I fotogrammi mostrano alcuni militari che escono dal supermercato Nakumatt con sacchetti di plastica bianchi pieni, un soldato si avvicina dal negozio di telefonini e si serve abbondantemente.
Nei supermercati Nakumatt si vende di tutto: cibo, bevande, elettrodomestici, vestiti, mobili e quant’altro.

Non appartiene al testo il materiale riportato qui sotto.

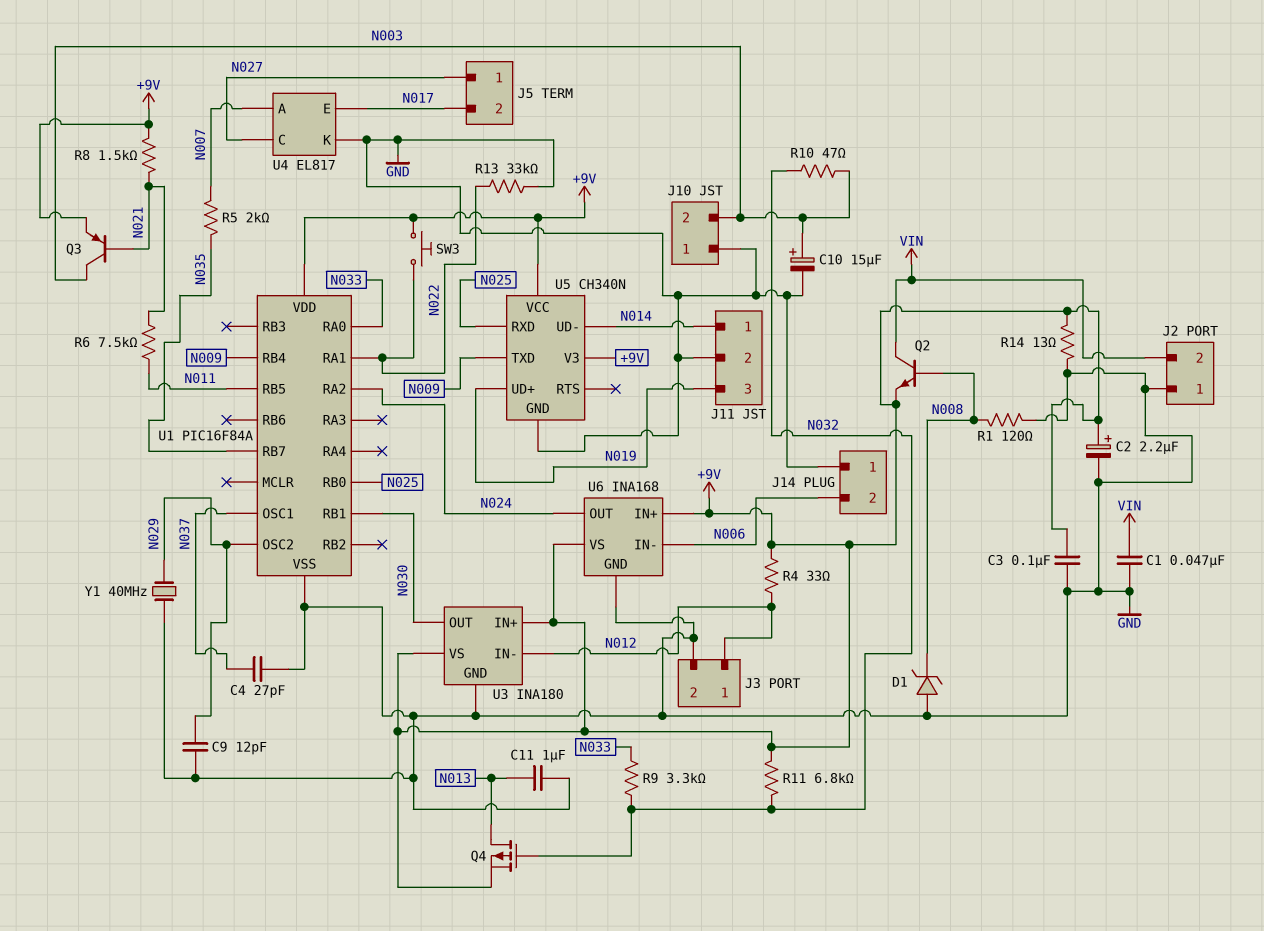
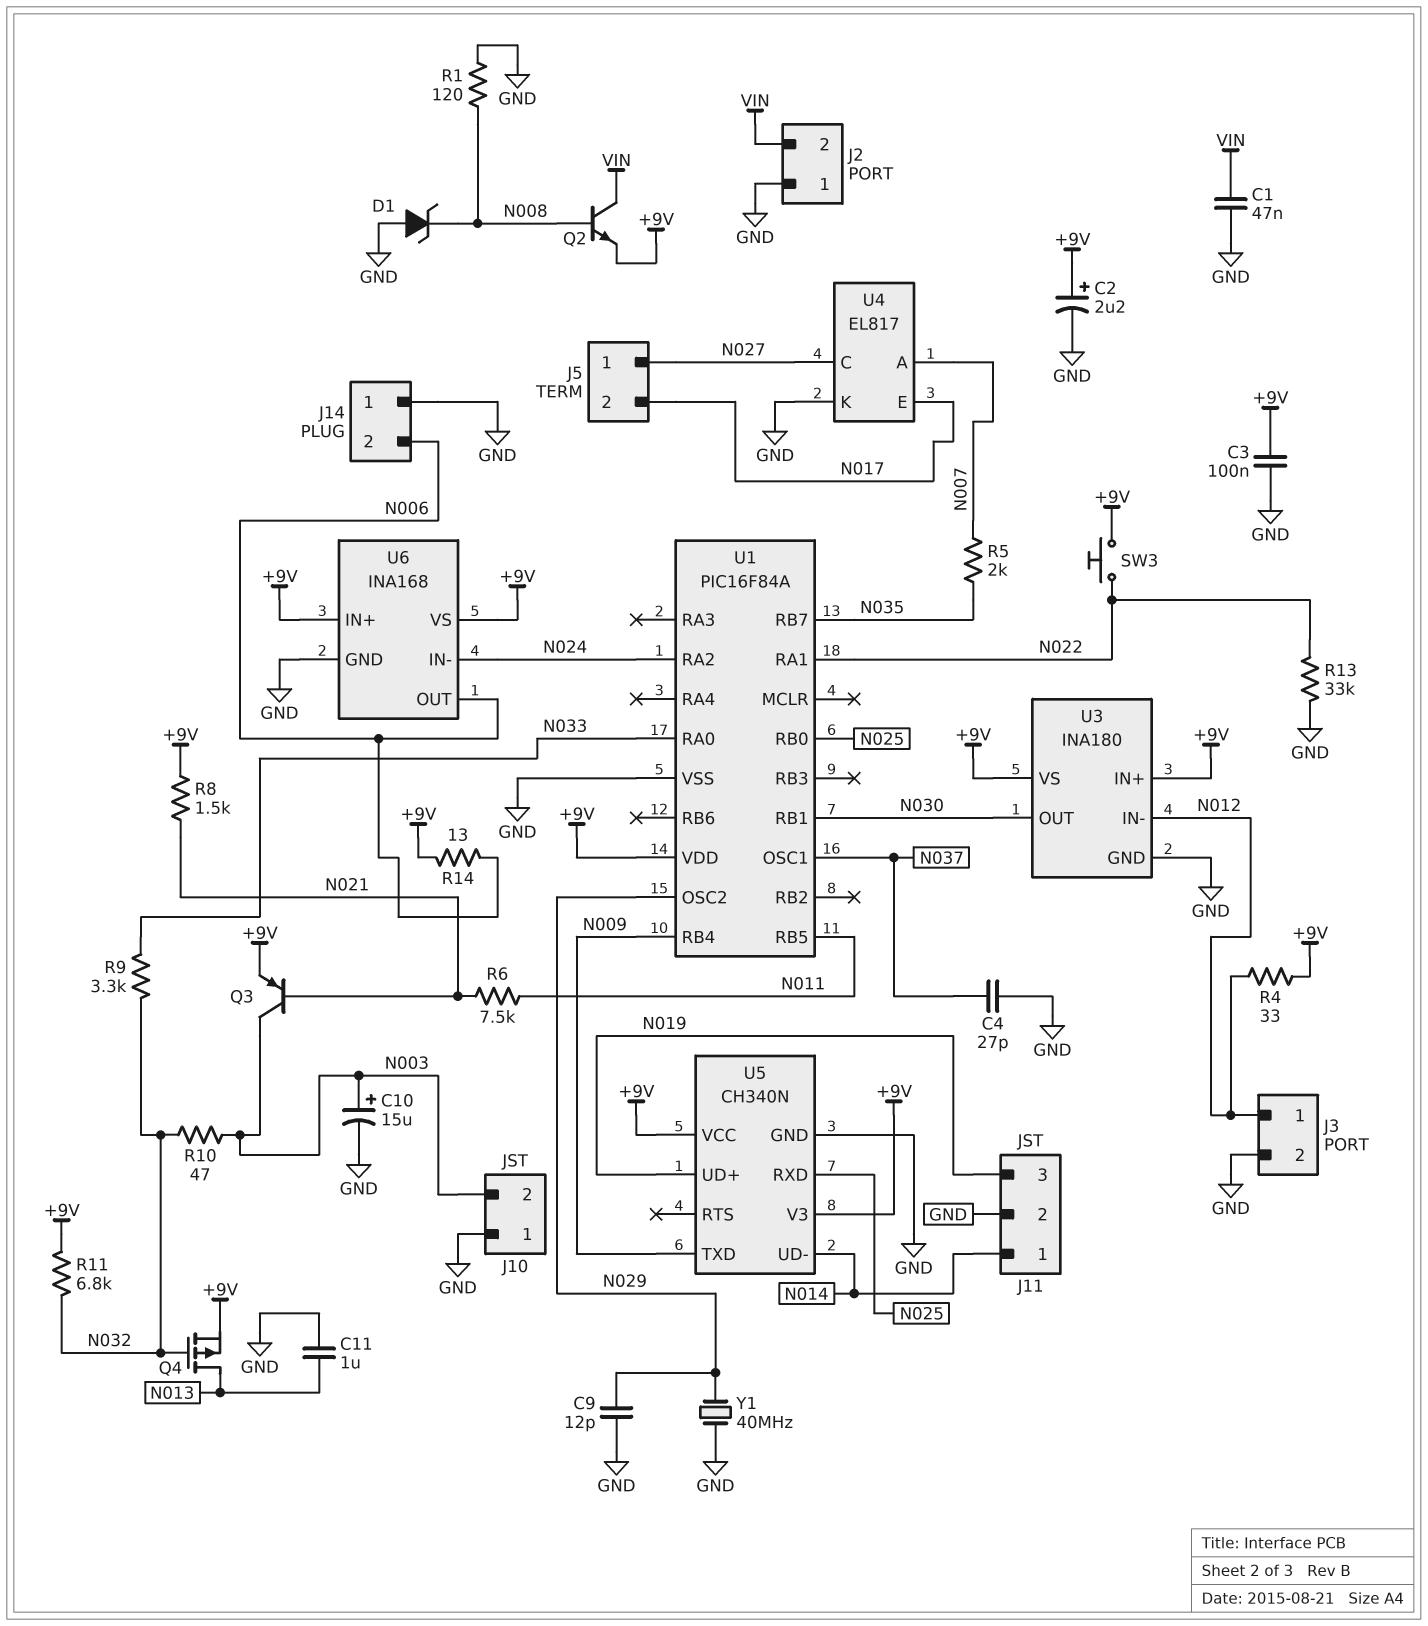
R14: 13 (+9V, GND) -> 13 (+9V, N006)
U6 pin IN-: N006 -> N024
U6 pin OUT: N024 -> N006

In quel supermercato, io ci sono entrato poche ore dopo quei soldati, la puzza di cadavere era nauseabonda, aveva impregnato tutto. In altre immagini riprese da quella stessa telecamera e pubblicate anche da Africa-ExPress, si vedono i terroristi shebab, che hanno rivendicato l’attacco, ammazzare a sangue freddo uno dei clienti che già ferito, trascinandosi, cercava di mettersi in salvo. I saccheggiatori sembrano incuranti della pozza di sangue lasciata da quell’uomo e la calpestano con le loro borse bianche cariche del bottino appena conquistato.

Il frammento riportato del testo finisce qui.